The new show that dropped yesterday was a solid start. That’s how spoiler-free I am!
• We recently discussed what Frank Schwindel can be, realistically, for the Cubs in 2022, and although you’d be foolish to project him to be what he showed in consecutive Rookie of the Month months in August and September, it isn’t that hard to look at his situation, his story of being blocked, and the quality of his contact, and say that he might be a useful hitter for the Cubs next year. As Evan Altman writes, the Cubs don’t need Schwindel to be the second (but older) coming of Juan Soto to be a very valuable piece of the Cubs’ team of the next several years. They just need him to be solid. The guy he showed he could be last year, even after you regress some of the good fortune.
• To that end, one of Sahadev Sharma’s recent predictions for 2022 is that Schwindel will be just that: “for real.” No one expects a superstar like he showed in the results column last year, but the way he was succeeding – we’ve been saying this! – is very much unlike the kinds of two-month hot streaks where the holes are extremely easy to spot (contrast with, for example, the early success of Patrick Wisdom, which came with some obvious concerns … which manifested in the second half). With Schwindel, he just kinda did everything well in the batted ball department: mostly hit it hard in the air, basically handled every pitch type, didn’t strike out a lot, took non-zero walks, etc. It wasn’t a set of underlying data that supported a 163 wRC+ necessarily, but a well above-average hitter? Yes.

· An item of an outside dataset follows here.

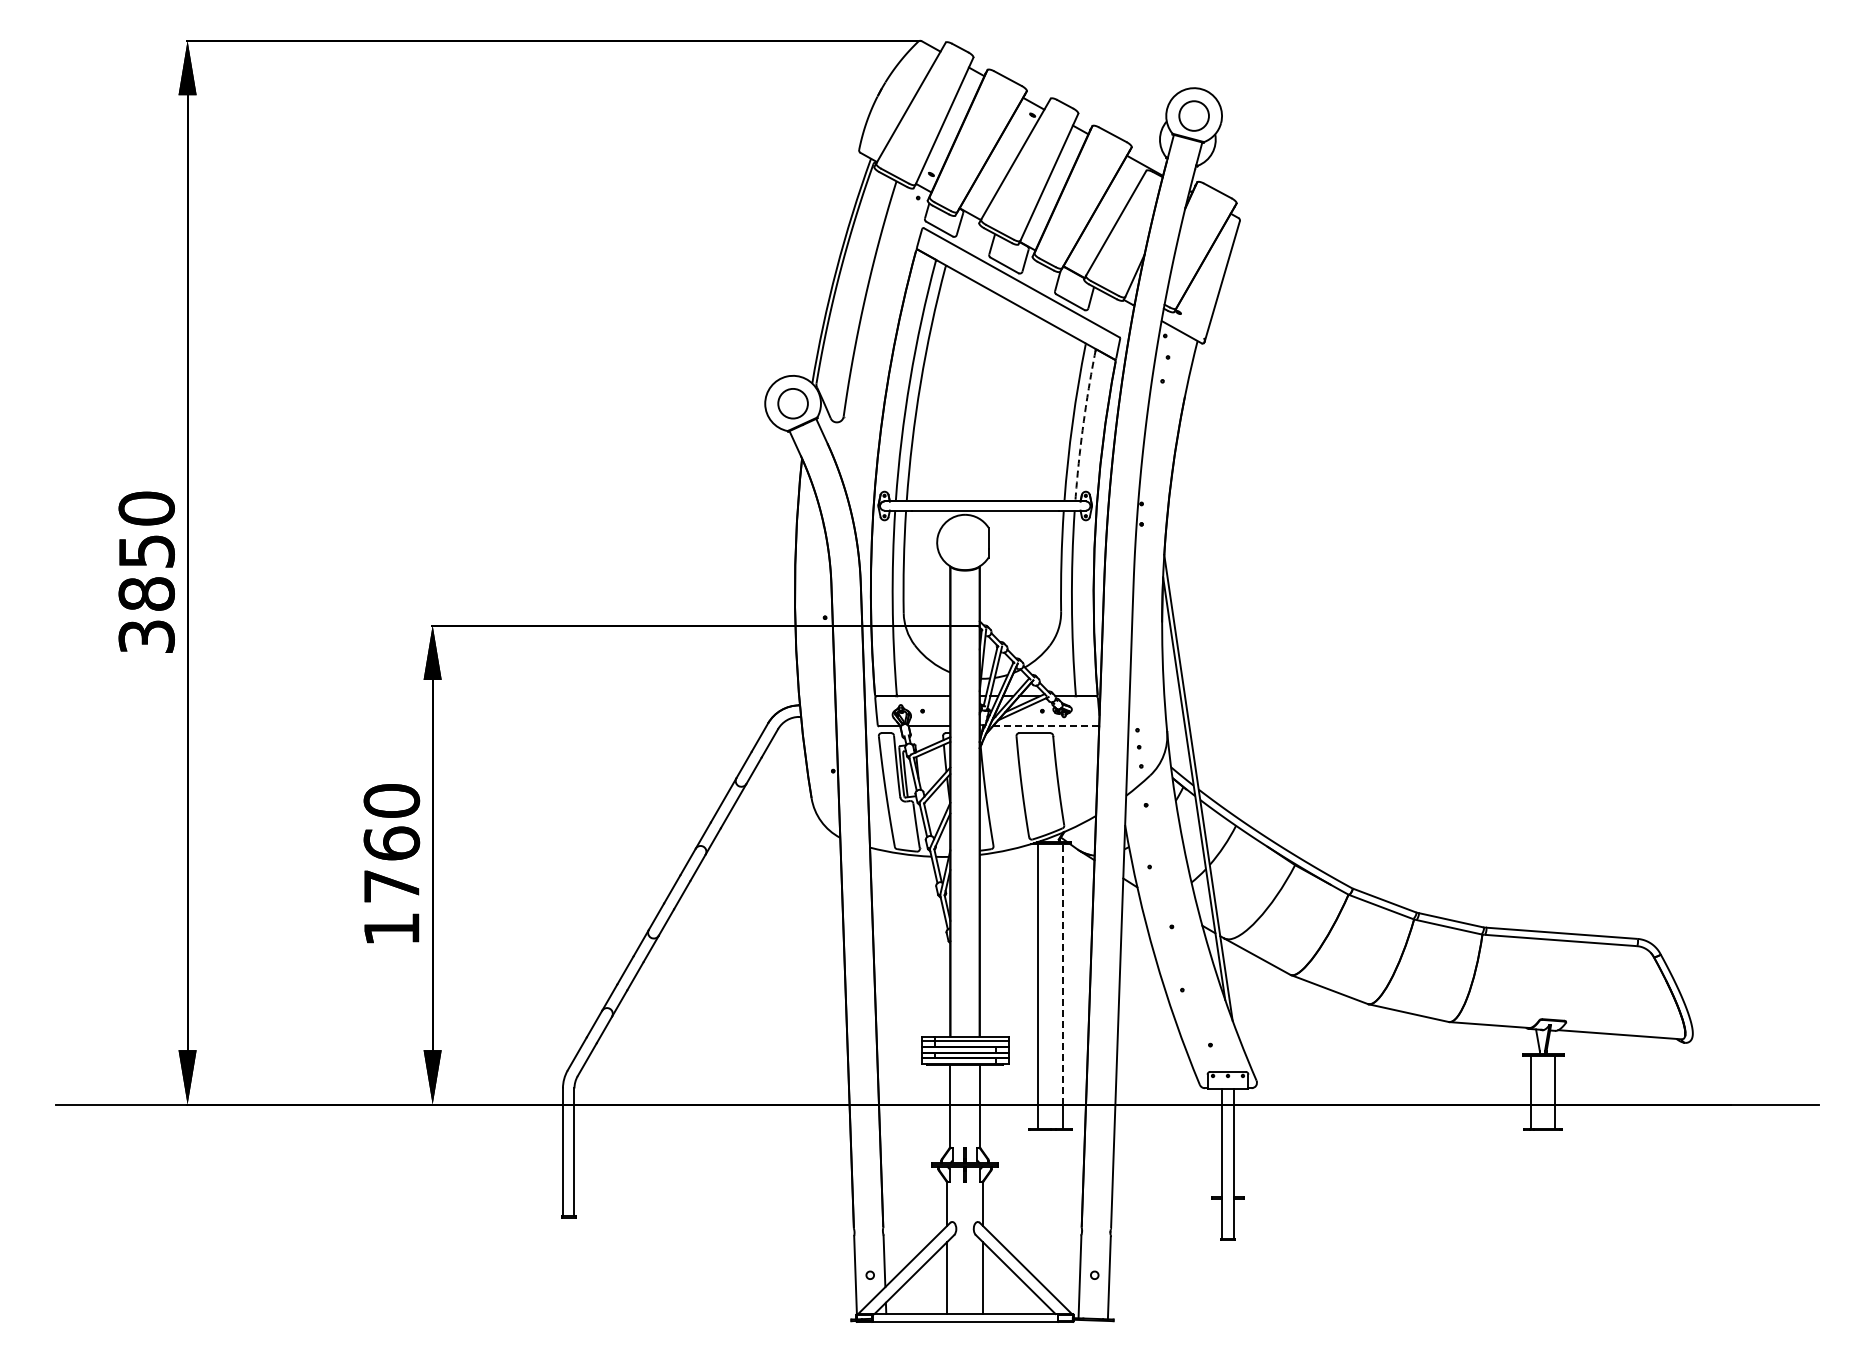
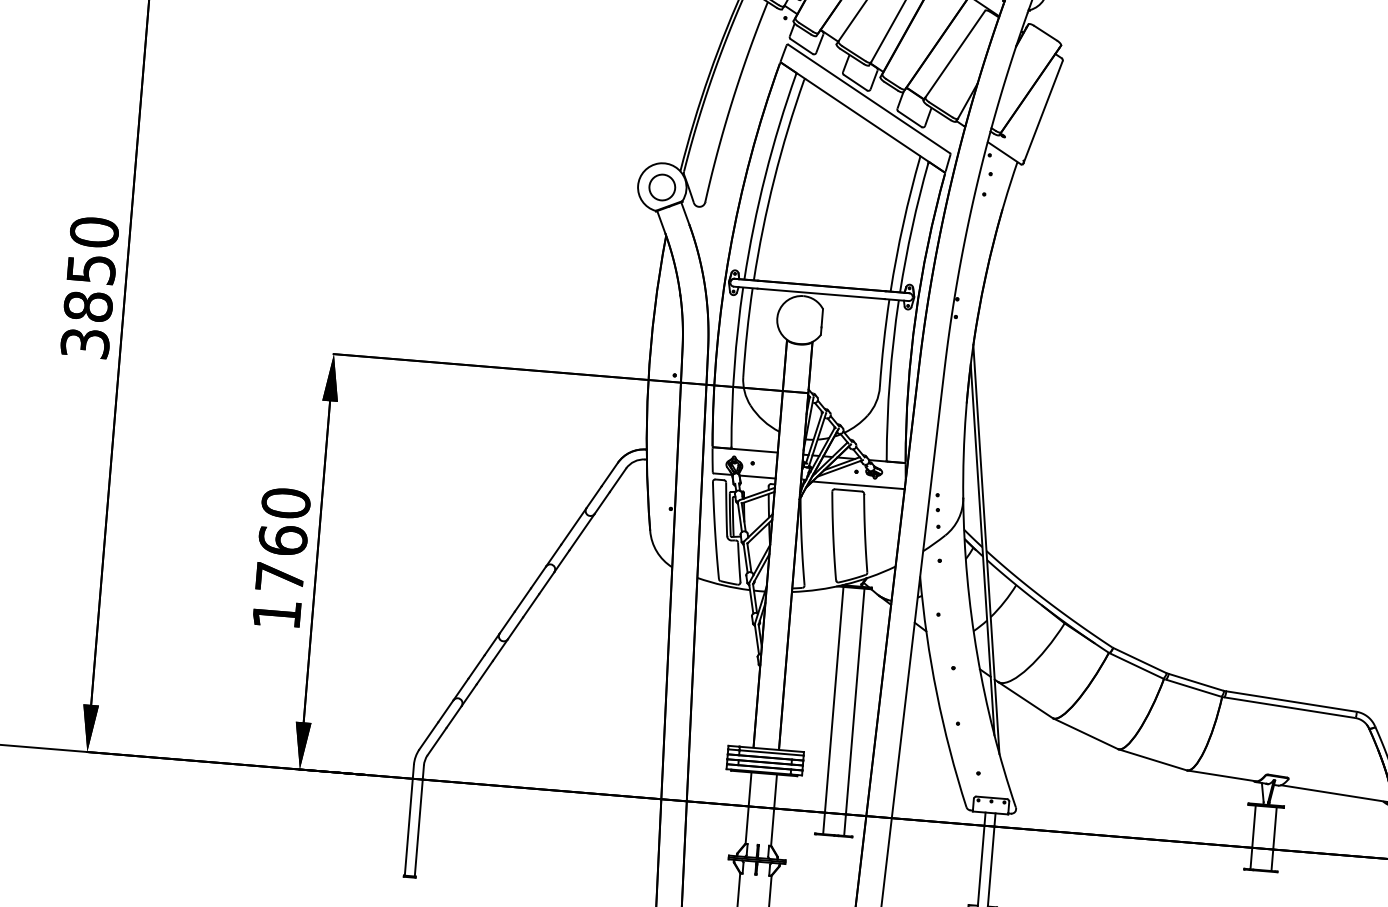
arc: (1083, 425) -> (912, 227), dashed -> solid
line: (1045, 726) -> (858, 485), dashed -> solid
line: (1062, 973) -> (855, 700), dashed -> solid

• If you’re hoping for continued success, Sharma points to two things to watch out for next year: the groundball rate and the chase rate (hey, that was one of Kevin Goldstein’s regression indicators). Schwindel’s groundball rate last year with the Cubs (41.4%) was slightly better than league average, but that’s not an area where he’s going to have a lot of flexibility. As a big, slugging type, to be productive, he needs to stay off the ground, and he was right on that border last year. As for chase rate, he swung outside of the zone 38.0% of the time with the Cubs, which was not outrageous (league average is 31.3%), but is in the bottom 40 of the league among guys with at least 200 PAs.
• High-contact types like Schwindel are frequently among the high chase guys – they are good at making contact, and thus they swing a lot because that’s just always been their game – but the more you go out of the zone, the harder it is to make good contact. So even if you’re not whiffing like crazy on chase pitches, you might be putting more crappy contact into play than you want, and eventually that catches up to you. So that’s why we’ll watch it closely on Schwindel. That said, there are a LOT of really good hitters – similar styles – who chase as much or more than Schwindel (Nick Castellanos, Eloy Jimenez, Gio Urshela, Bo Bichette, Avisail Garcia, Tim Anderson). Much of the rest of the bottom 40 are guys who strike out a lot. That’s why chasing is bad for MOST hitters, by the way.
Frank Schwindel is getting some love today, and I am absolutely here for it. pic.twitter.com/O7XRHWG6Bp
— Bleacher Nation (@BleacherNation) December 30, 2021
• It’s a fun read over at MLBTR on the largest contracts in history for each team. The Cubs’ entry is already well known to you (Jason Heyward, 8/$184M), but what’s most interesting to me are the deals that are extremely OLD. As in, the teams that haven’t signed a bigger contract in nearly a decade or longer. In some cases, you understand, because their biggest deal in the past was enormous. In other cases, it’s really sad: the Mariners and Robinson Cano (10/$240M in 2013), the Giants and Buster Posey (8/$159M in 2013), the Reds and Joey Votto (10/$225M in 2012), the Twins and Joe Mauer (8/$184M in 2010), the A’s and Eric Chavez (6/$66M in 2004(!)), the Pirates and Jason Kendall (6/$60M in 2000(!!!)).
• The Cardinals’ biggest contract ever, by the way, was the Paul Goldschmidt extension a couple years ago, at 5/$130M. I’m sure I heard it at the time, but I didn’t realize at this moment that it was their biggest contract ever. Of course, the portion of Nolan Arenado’s deal that they acquired (and slightly extended) from the Rockies is actually even bigger in terms of the guarantee (7/$163M).